Frequency-Aware Token Reduction for Efficient Vision Transformer
Dong-Jae Lee, Jiwan Hur, Jaehyun Choi, Jaemyung Yu, Junmo Kim
TL;DR
Vision Transformers incur high self-attention costs and suffer from rank collapse and over-smoothing as depth grows. The authors propose a frequency-aware token reduction that splits tokens into high-frequency and low-frequency groups, preserves HF tokens, and aggregates LF content into a DC token, augmented by learnable attention reweighting to prevent collapse. The method includes a practical HF/LF token selection via decomposing attention into low- and high-frequency parts, the use of local DC tokens, and an attention update that integrates DC information, showing consistent accuracy gains and reduced MACs across models and pretrained configurations. This approach yields practical benefits for efficient ViTs and offers insights into why prior token reduction methods may fail from a frequency perspective, with demonstrated applicability to dense prediction as well as classification tasks.
Abstract
Vision Transformers have demonstrated exceptional performance across various computer vision tasks, yet their quadratic computational complexity concerning token length remains a significant challenge. To address this, token reduction methods have been widely explored. However, existing approaches often overlook the frequency characteristics of self-attention, such as rank collapsing and over-smoothing phenomenon. In this paper, we propose a frequency-aware token reduction strategy that improves computational efficiency while preserving performance by mitigating rank collapsing.
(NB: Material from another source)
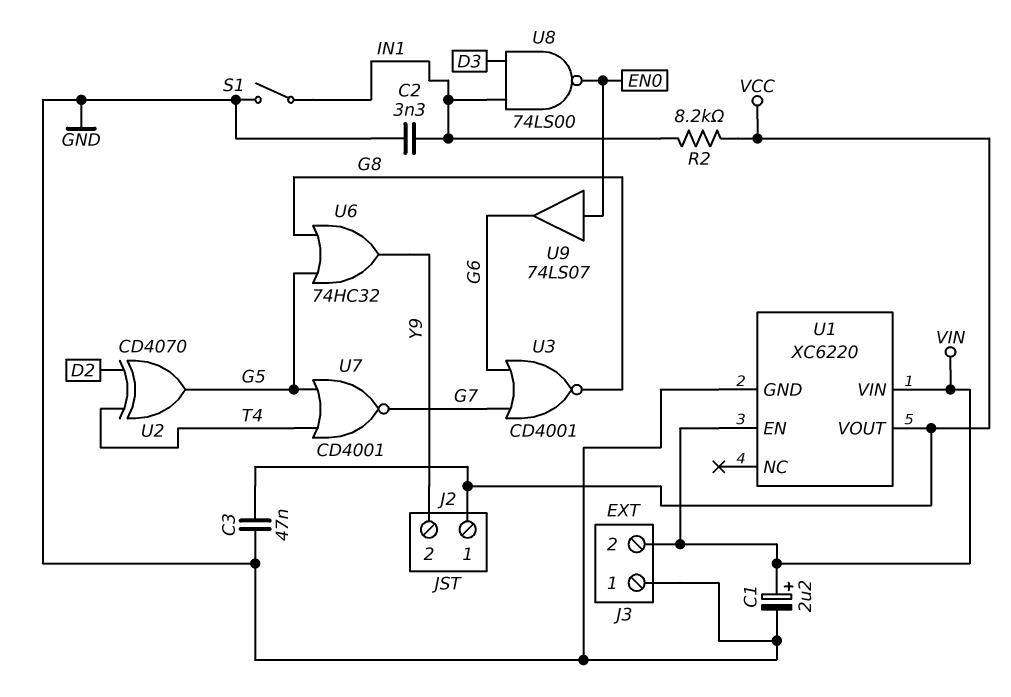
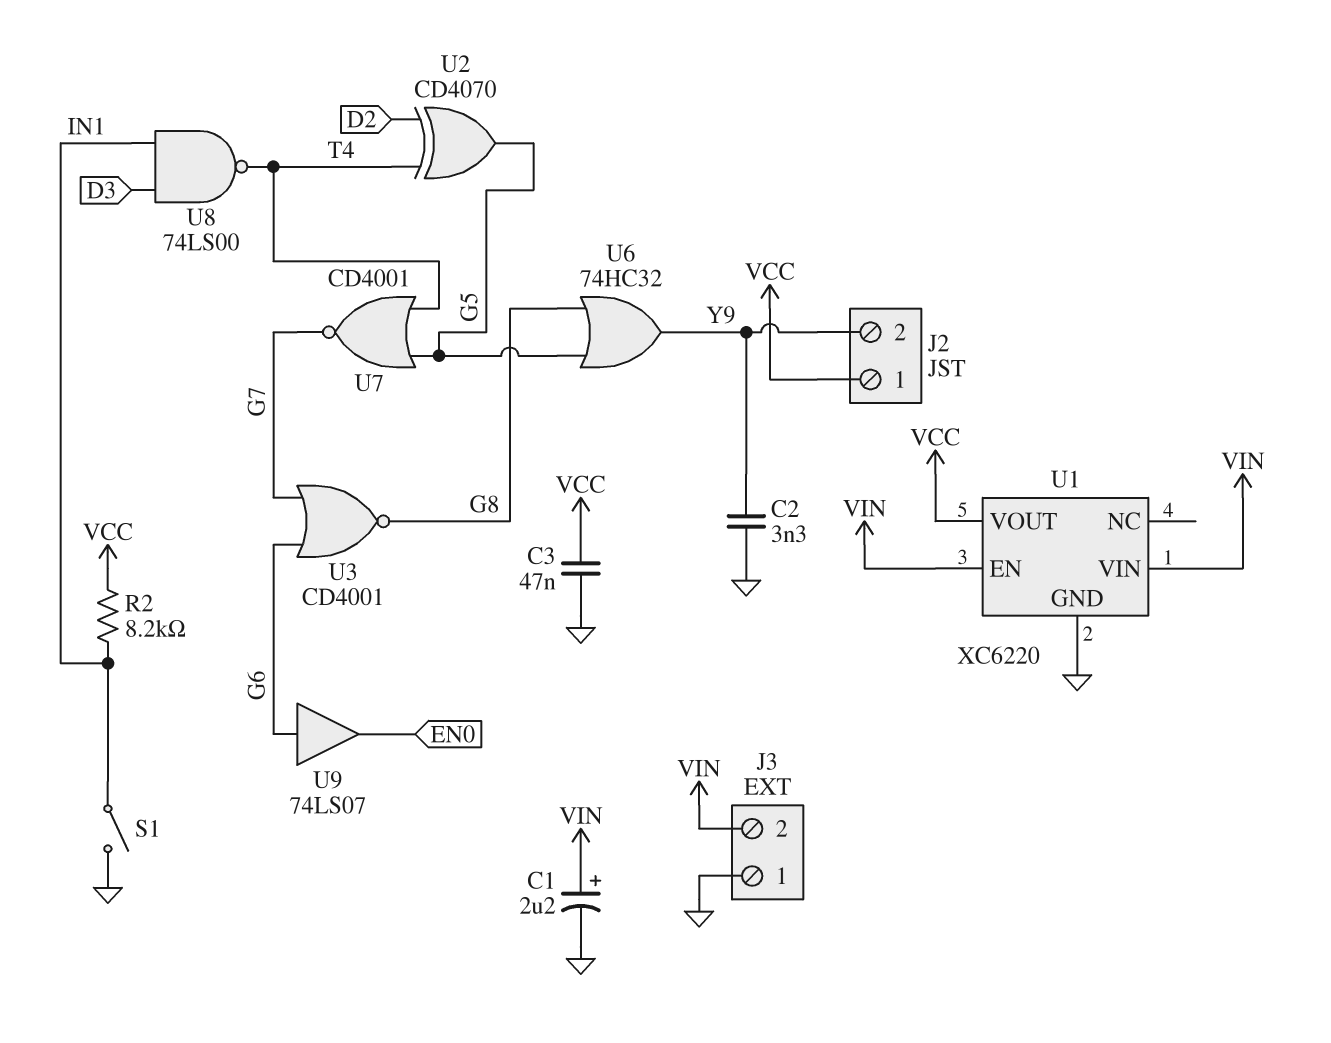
C2: 3.3nF (GND, IN1) -> 3.3nF (GND, Y9)
U8: NAND 74LS00 (in D3, in IN1, out EN0) -> NAND 74LS00 (in D3, in IN1, out T4)
U9: buffer 74LS07 (in EN0, out G6) -> buffer 74LS07 (in G6, out EN0)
Our method partitions tokens into high-frequency tokens and low-frequency tokens. high-frequency tokens are selectively preserved, while low-frequency tokens are aggregated into a compact direct current token to retain essential low-frequency components. Through extensive experiments and analysis, we demonstrate that our approach significantly improves accuracy while reducing computational overhead and mitigating rank collapsing and over smoothing. Furthermore, we analyze the previous methods, shedding light on their implicit frequency characteristics and limitations.